While having the choice to send your child to a charter school may seem like an appealing option to some, the fact is, charter schools can damage public education for the majority of students and may not lead to a better education than can be had at a traditional public school.
Charter schools introduce competition into the educational system. They are not subject to the same standards and procedures as traditional public schools and have the ability to make policies based on the interests of their sponsors, as oppose to those of their students. As a retired teacher and principal, this idea is very troubling to me.
If you are unfamiliar, here is a brief summary of what charter schools are. Charter schools produce an educational system where schools compete against each other for dollars (middle and higher income families) and teachers. The effect is similar to that which private schools have on public schools; private schools tend to funnel money and teachers away from public schools which leaves them with lower quality teachers and less money, especially when funding is determined by a school’s performance on statewide exams and/or attendance. In districts with diverse populations and students from all socioeconomic backgrounds, charter schools can pose a real problem. When higher income families leave the public school in their district in pursuit of what they think might be a better education for their child, families and parents with less information and/or money or who are not as active in their child’s education are then left behind. This leads to less money for new technologies, field trips, new updated textbooks and teachers. As a result, it is even harder for a struggling public school to drive up graduation rates or MAP test scores, making it more of a struggle for the kids with the least resources to succeed.

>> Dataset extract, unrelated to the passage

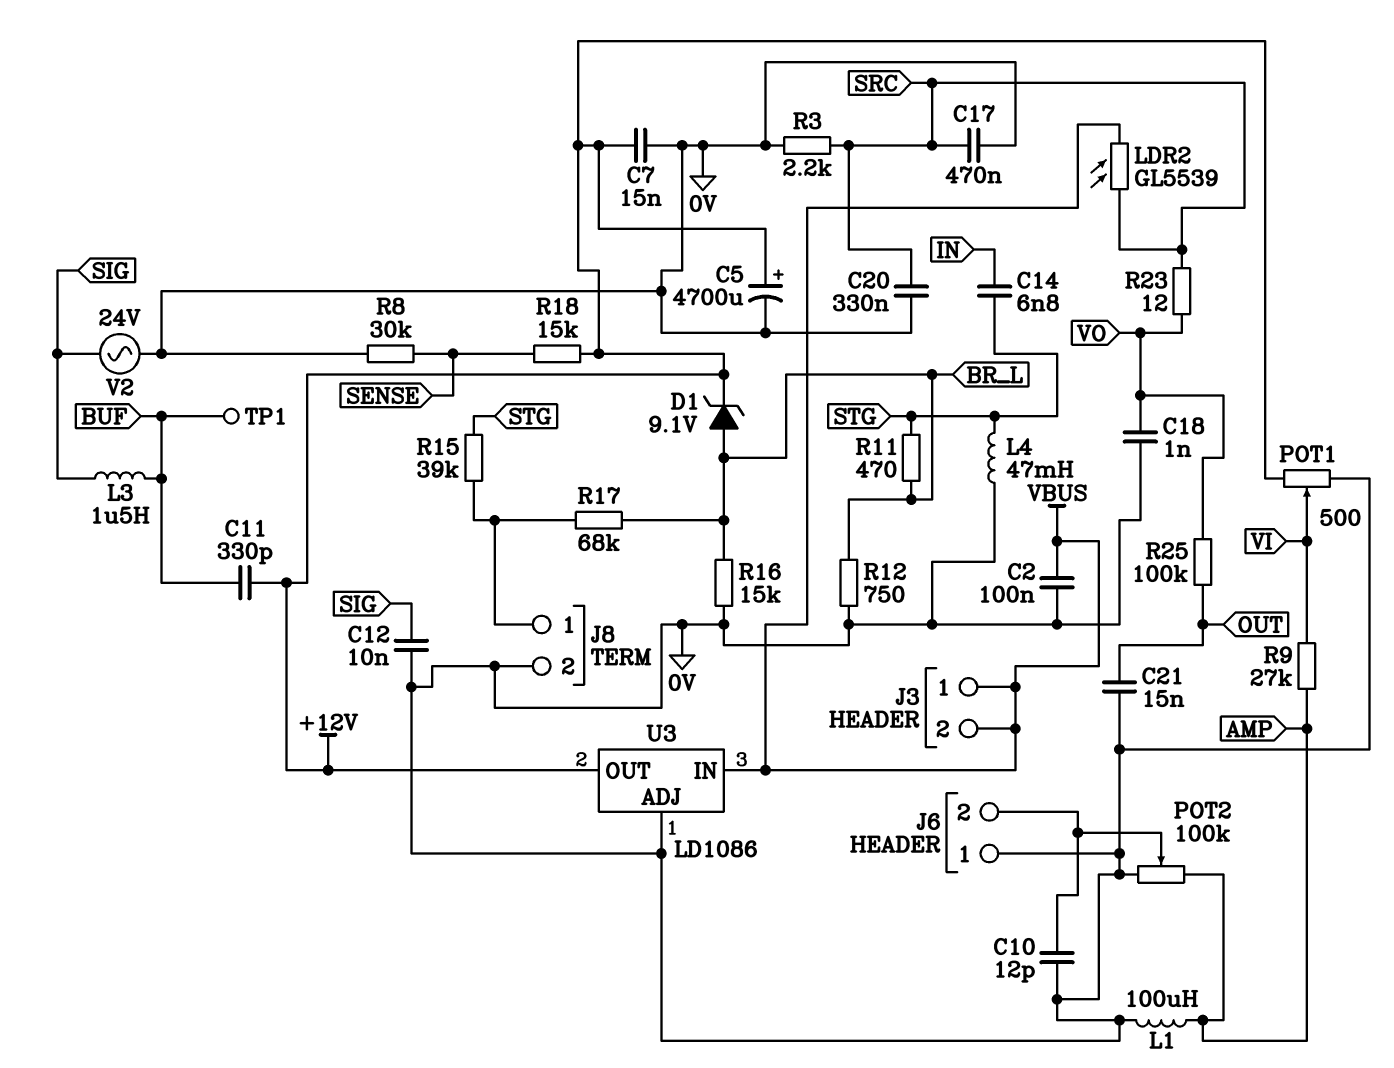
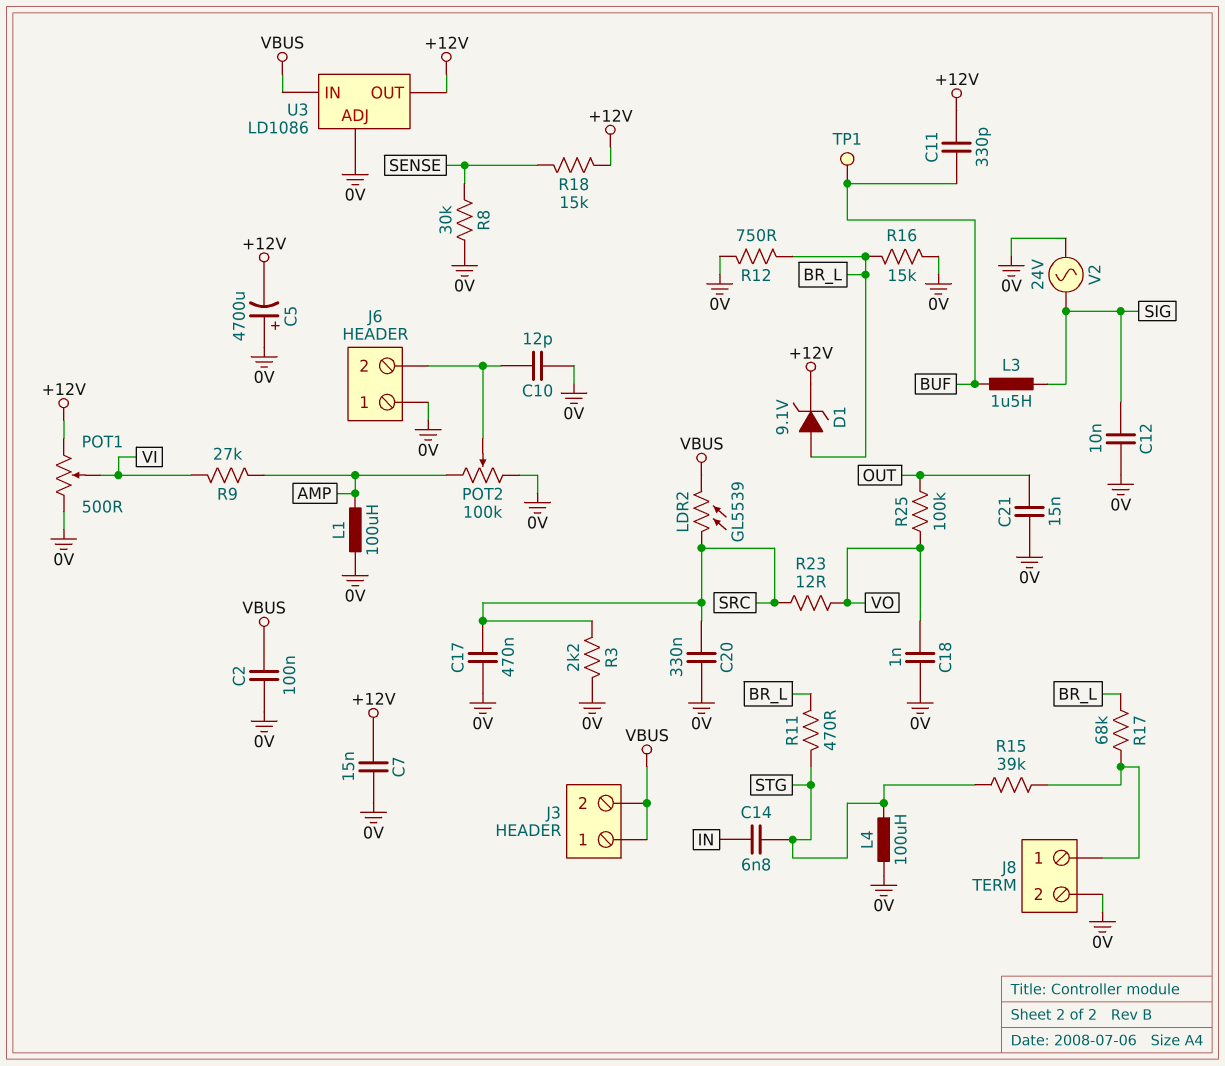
C5: 4700uF (plus +12V, minus 0V) -> 4700uF (plus 0V, minus +12V)
L4: 47mH (0V, STG) -> 100uH (0V, STG)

As well as potentially damaging the education of others, supporters of charter schools may not even be giving their child an edge by selecting his or her school. In fact, the worst school in America, as rated by Neighborhood Scout, ranked Tomorrow’s Builders Charter School (grades 9 -12) in East St. Louis (IL) as the nation’s worst school, where the percentage proficient in math was 0% and reading only 3%. Also, a report by the Joint Committee on Education from 2010 found that, although charter schools in Kansas City “on average had larger learning gains in both math and communication arts than did the non-charter (traditional) schools,” charters in St. Louis showed no significant gains in mathematics when compared to non-charters and that gains in communication arts were “significantly less.” If charters can only provide a slightly better or an even worse education than traditional schools, it could hardly be said that the collateral damage caused by charters is worth any of the perceived benefits.
Teacher tenure is also a cause for concern with charter schools as they aren’t required to have a tenuring system in place. Teacher tenure has already come under attack in Missouri’s state legislature in an omnibus bill containing the Teacher Tenure Act that would abolish teacher tenure as well as expanded charter schools. Opponents of teacher tenure argue that the tenure process protects bad teachers and makes it difficult to remove ineffective teachers, which hurts students. However, proponents of teacher tenure, myself included, would argue that it protects good teachers from being fired for political or personal reasons. Missouri has one of the lengthiest tenuring processes in the nation. It takes five years of consecutive teaching to receive teacher tenure in Missouri, whereas in most states it only takes three. Tenured teachers are also protected from firing due to budget cuts, which many cities are now facing. Protecting government jobs during a time of economic recession is important to help keep money flowing in the economy. Layoffs in the public sector can greatly impact the private sector, and teacher layoffs are particularly harmful as less teachers leads to larger class sizes and less one-on-one time with students in the classroom. When students receive an education of a lower quality due to layoffs it only makes it harder for American students to compete for jobs in the now global job market.
As a retired Missourian educator, I think the best answer for the education system is to avoid expanding charter schools because of the harm they bring to traditional public schools, especially those which are struggling, and to protect the teacher tenuring process. Instead of focusing on opening more charter schools, let’s focus on improving public schools already in existence.